Broadband Challenge boosts North Shore schools

  • David Cunliffe
Communications and Information Technology

The $24 million Broadband Challenge to speed the growth of fibre networks throughout New Zealand has taken a significant step forward with the launch of the North Shore Education and Access Loop (NEAL) at Albany Primary School on Auckland's North Shore.

"Speed matters when it comes to learning and technology," Communications Minister David Cunliffe said at the launch. "This project has the potential to change the way our children learn, and bring our different schools, cultures and communities together."

Albany Primary is the first of more than 40 North Shore schools, representing over 30,000 students, expected to be linked into the high performance NEAL network.

The project is the biggest recipient to date of funding from the Broadband Challenge. North Shore City in association with Vector Communications was awarded $4,640,000 to help with a 38-kilometre extension of their existing fibre network to connect to schools, libraries and council offices.

So far, $17.6 million has been allocated from the Broadband Challenge fund, which is designed to provide seed funding to improve the availability and quality of broadband Internet access. It aims to establish a series of urban fibre networks by 2009, and to develop broadband Internet access solutions for rural and poorly served communities.

"NEAL is a great example of community, government and business working together to develop an urban fibre network that will benefit the whole North Shore region," Mr Cunliffe said.

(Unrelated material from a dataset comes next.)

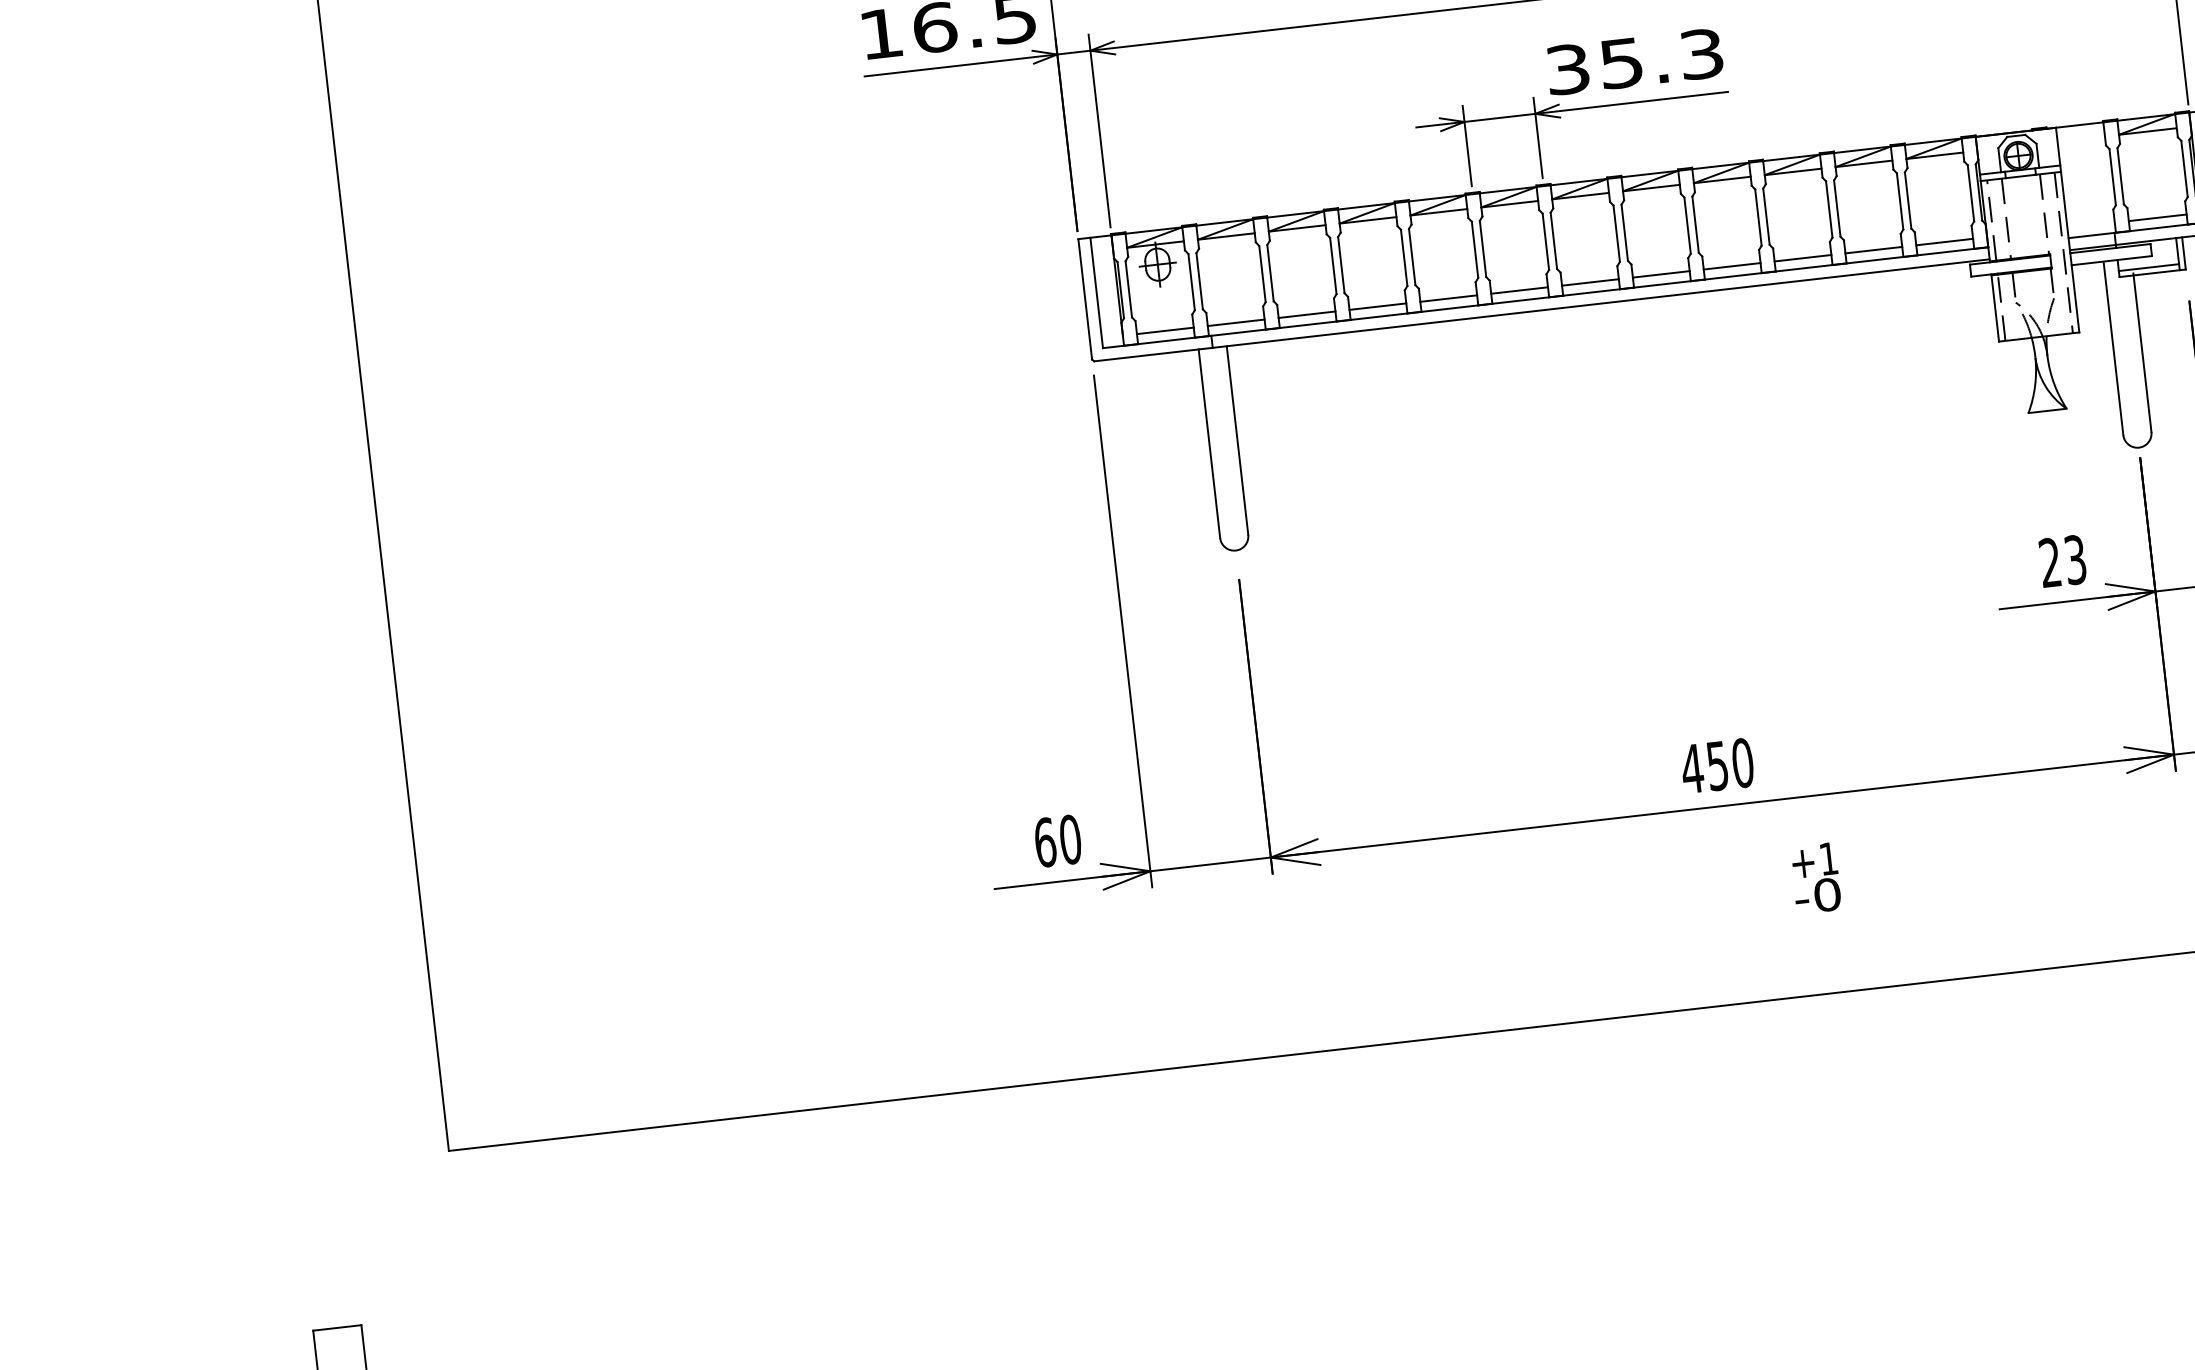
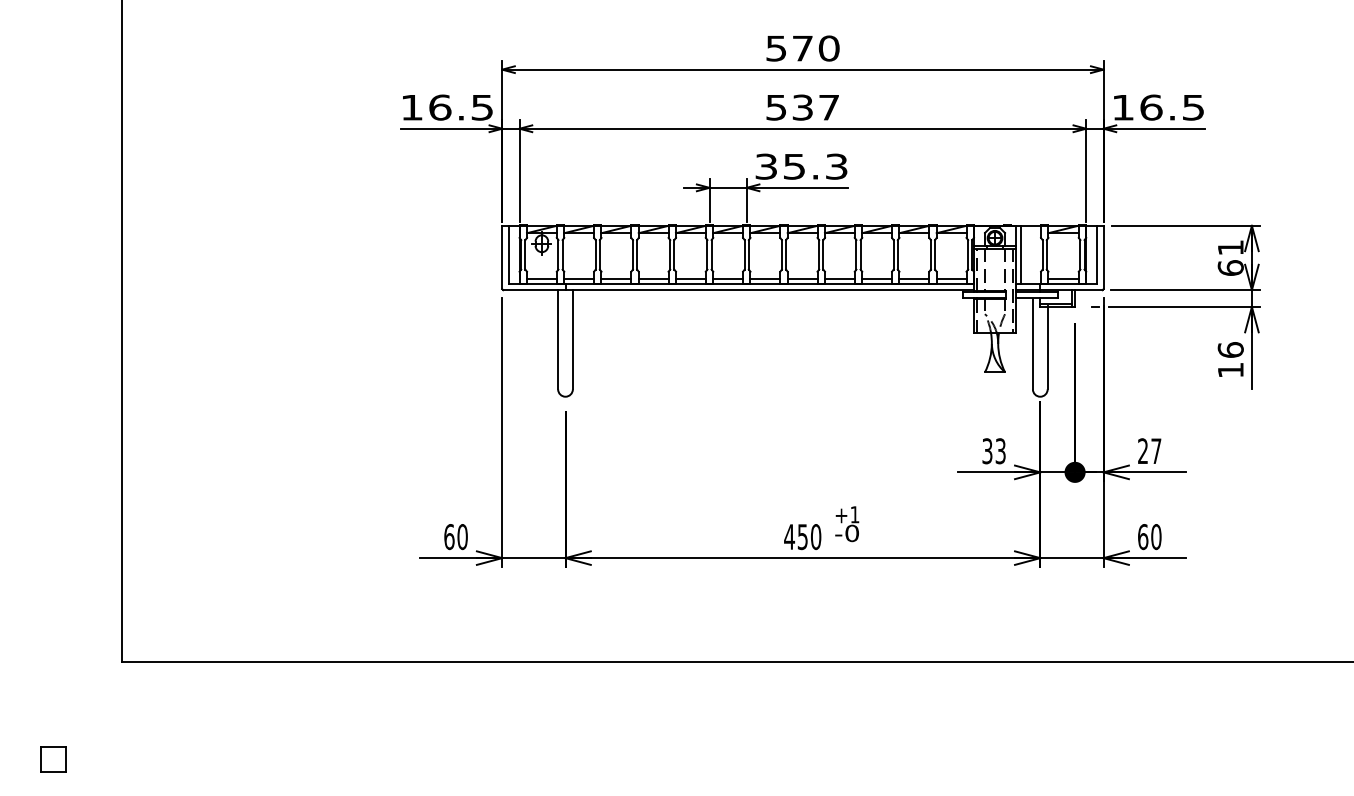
line: (2070, 181) -> (1020, 254), added
text: (2050, 563) -> (987, 451), 23 -> 33
text: (1816, 878) -> (847, 524), moved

"This network is a good example that could be a pilot for similar proposals to connect Auckland – for Auckland to be the 'world class city' we want it to be, we need an integrated urban fibre network across Auckland.

"We are part of a global environment with the world in a transitional phase, moving from an analogue to a digital world. Society, culture, work and play is undergoing the same digital transition.

"Today’s students expect digital learning opportunities that stimulate and engage them. For the most part these are beyond the resources of an individual school. However, by linking together through projects like NEAL, they are able to share resources and develop new ones collaboratively."